The Disobey 2020 puzzle https://disobey2020.github.io/ was really interesting, painful and well made. Like it should be. I won't do a full write up of the puzzle, because a good one is available here https://blog.dfir.fi/general/tools/2019/12/23/disobey-writeup.html
The part I enjoyed the most was the reverse engineering. The task was to find one part of the key from a binary file. I decided to use radare2 4.0.0 and QEMU with online helper tool. R2 is seen as a scary tool requiring super human abilities to use. But maybe this write up helps you to get started with it.
The file seems to be a bootloader based on the file command's output. So let's see what it does.

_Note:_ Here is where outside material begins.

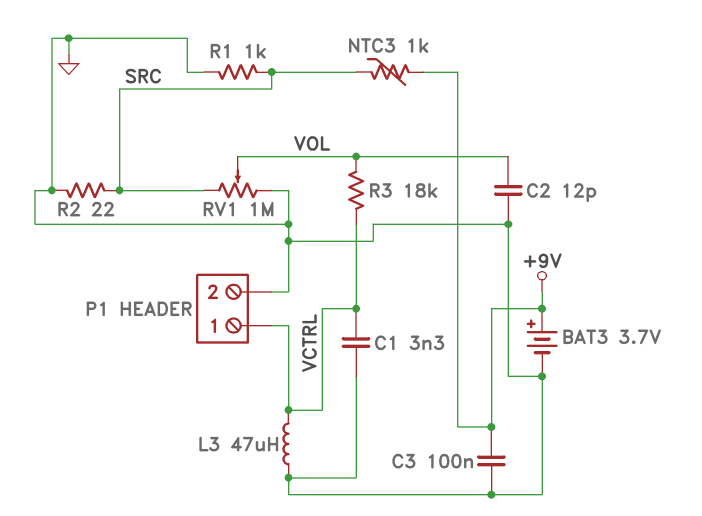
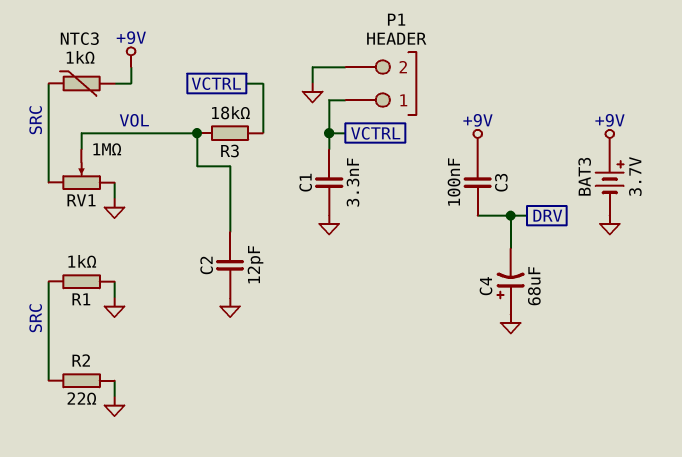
C3: 100nF (+9V, GND) -> 100nF (+9V, DRV)
C4: none -> 68uF (plus GND, minus DRV)
L3: 47uH (GND, VCTRL) -> none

qemu-system-i386 -drive format=raw,file=binary.bin
Not much, but on the serial it reads "WRONG". What is wrong? Let's forward the serial to stdio.
qemu-system-i386 -drive format=raw,file=binary.bin -serial stdio
So it looks like we need to figure out what the flag is. Let's start qemu with debug settings:
qemu-system-i386 -drive format=raw,file=binary.bin -serial stdio -S -gdb tcp::1234
And connect radare:
r2 -D gdb -d gdb://localhost:1234
At this point I don't see anything I would understand. I recon there would be some unpacking about to happen.
But with some searching it looks like it would be a good idea to set a breakpoint to 0x07c00
https://stackoverflow.com/questions/51995987/bios-and-address-0x07c00
Adding a breakpoint is not that easy when dealing with a boot loader.
Luckily there is a way to add breakpoints wherever you want. Or at least on the unmapped memory. Change settings, redo break point and let it run.
Now I try the analyze everything command 'aaaa' and switch to visual mode. I step over bunch of lines and I have no clue what is going on here. So I let it run till the end with another dc command. Nothing useful.
Well, there was the instruction to set flag to 0x3000. Restart and set breakpoint there. Finally we see something sensible. At 0x3043 we see the familiar text about setting the flag. I'll add a breakpoint and let it run there. Do the analyze aaaa and then jump to visual mode with vv and finally hit space. Now we get a graph showing partly what we have to tackle.
Now we can step forward and we encounter our first check at 0x3054.
However, it is pretty hard to read what is being compared. The value of al is 42 ('B'), but no clue what the value of 0x605a:1 is. It turns out my radare required some more settings.
After doing the 'aaaa' analyzing again, the visual mode looked much better.
It is now easy to see that we should swap our 0x97 'a' to 0x42 'B' in order to avoid the jump to WRONG.
Alright, so next character should be also 0x42 'B' in order to avoid jump to fail. The following line reads 0x6665, that being characters 'e' and 'f'. The order is due to little endian byte order of x86. Then 0x32 is added to 0x65 and that should compare true to 0x7b. Well, that is false. We can deduct 0x32 from 0x7b and we get correct character 0x49 'I'. Let's replace 'e' with 'I'.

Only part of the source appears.